Ja Leute, macht das.. !


PCGH_Thilo schrieb:


> Hoffe, das war hilfreich.


A pro pos: Das "Ersatz"-Papier der letzten Print finde ich vollkommen ok.
(Ich hoffe, das kommt euch billiger... ?)
Mir jedenfalls passts/reichts.


----------



## soonsnookie (11. April 2022)

ok geht thx


----------



## ZAM (12. April 2022)

Es gab einen nicht sofort sichtbaren Hänger im System, nachdem wir etwas auf den Servern aktualisiert hatten.
Das wurde aber dank der Hinweise hier behoben. Die Abo-Benachrichtigungen und Aktivierungen funktionieren wieder korrekt.


----------



## Terracresta (12. April 2022)

Muss grad dran denken, wie es mal das Abo der PCGH mit Bloodlines 2 als Bonus gab. Wie habt ihr das eigentlich gelöst, bei dem ganzen Hin und Her ums Spiel, welches eventuell, vielleicht irgendwann mal, oder auch nicht erscheinen wird?


----------



## NoStylist (24. April 2022)

Würde ich ja machen. Aber dann lese ich, dass eine Kündigung NUR telefonisch und außerdem nichtmal kostenlos ist ("0,42 €/Min. aus dem Dt. Mobilfunk"). Das halte ich für ziemlich unseriös.


----------



## 3-way (24. April 2022)

NoStylist schrieb:


> Würde ich ja machen. Aber dann lese ich, dass eine Kündigung NUR telefonisch und außerdem nichtmal kostenlos ist ("0,42 €/Min. aus dem Dt. Mobilfunk"). Das halte ich für ziemlich unseriös.


Wenn das stimmt, wäre das ein Skandal!


----------



## Pu244 (24. April 2022)

3-way schrieb:


> Wenn das stimmt, wäre das ein Skandal!



Auf der Seite steht, dass eine eMail reicht.








						Das PCGH Abo-FAQ mit Antworten zu den wichtigsten Fragen
					

Sie haben eine Frage zu unserem Abo, dem Bestellvorgang oder Probleme mit der Prämien-Lieferung? Vielleicht finden Sie bereits die passende Antwort in unserem offiziellen FAQ.




					www.pcgameshardware.de


----------



## NoStylist (24. April 2022)

Auf der Seite des Shops bei dem der Kauf stattfindet, steht etwas anderes.
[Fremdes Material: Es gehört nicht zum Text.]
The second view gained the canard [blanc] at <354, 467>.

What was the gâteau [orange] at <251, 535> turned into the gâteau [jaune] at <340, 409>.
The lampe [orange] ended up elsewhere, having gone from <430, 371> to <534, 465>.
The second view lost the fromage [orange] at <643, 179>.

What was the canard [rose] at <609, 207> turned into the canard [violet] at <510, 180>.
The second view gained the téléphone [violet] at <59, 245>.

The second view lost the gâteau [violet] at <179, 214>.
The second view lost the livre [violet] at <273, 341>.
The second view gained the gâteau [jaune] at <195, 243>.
Wäre gut zu wissen was nun stimmt.






						Häufig gestellte Fragen - COMPUTEC Online-Shop
					

COMPUTEC




					shop.computec.de
				






> Wie kündige ich mein Abo? Kann ich mein Abo auch online kündigen?
> 
> Im *Computec Serviceportal* finden Sie die Telefonnummer unseres Kundenservices, welcher Ihre Kündigung telefonisch entgegennimmt.


----------



## Thomas5010 (26. April 2022)

NoStylist schrieb:


> Würde ich ja machen. Aber dann lese ich, dass eine Kündigung NUR telefonisch und außerdem nichtmal kostenlos ist ("0,42 €/Min. aus dem Dt. Mobilfunk"). Das halte ich für ziemlich unseriös.


Das wäre nicht schön. Allerdings zahlst du nur 1€ für die digitale Ausgabe und kannst die +Beiträge lesen. Ich finde es auch nicht so sympathisch für 1€ ein Angebot abzugreifen, um dann zu kündigen. Mensch, jetzt würdige doch mal die Arbeit von PCGH


----------



## NoStylist (2. Mai 2022)

Thomas5010 schrieb:


> Das wäre nicht schön. Allerdings zahlst du nur 1€ für die digitale Ausgabe und kannst die +Beiträge lesen. Ich finde es auch nicht so sympathisch für 1€ ein Angebot abzugreifen, um dann zu kündigen. Mensch, jetzt würdige doch mal die Arbeit von PCGH


auch wieder wahr...


----------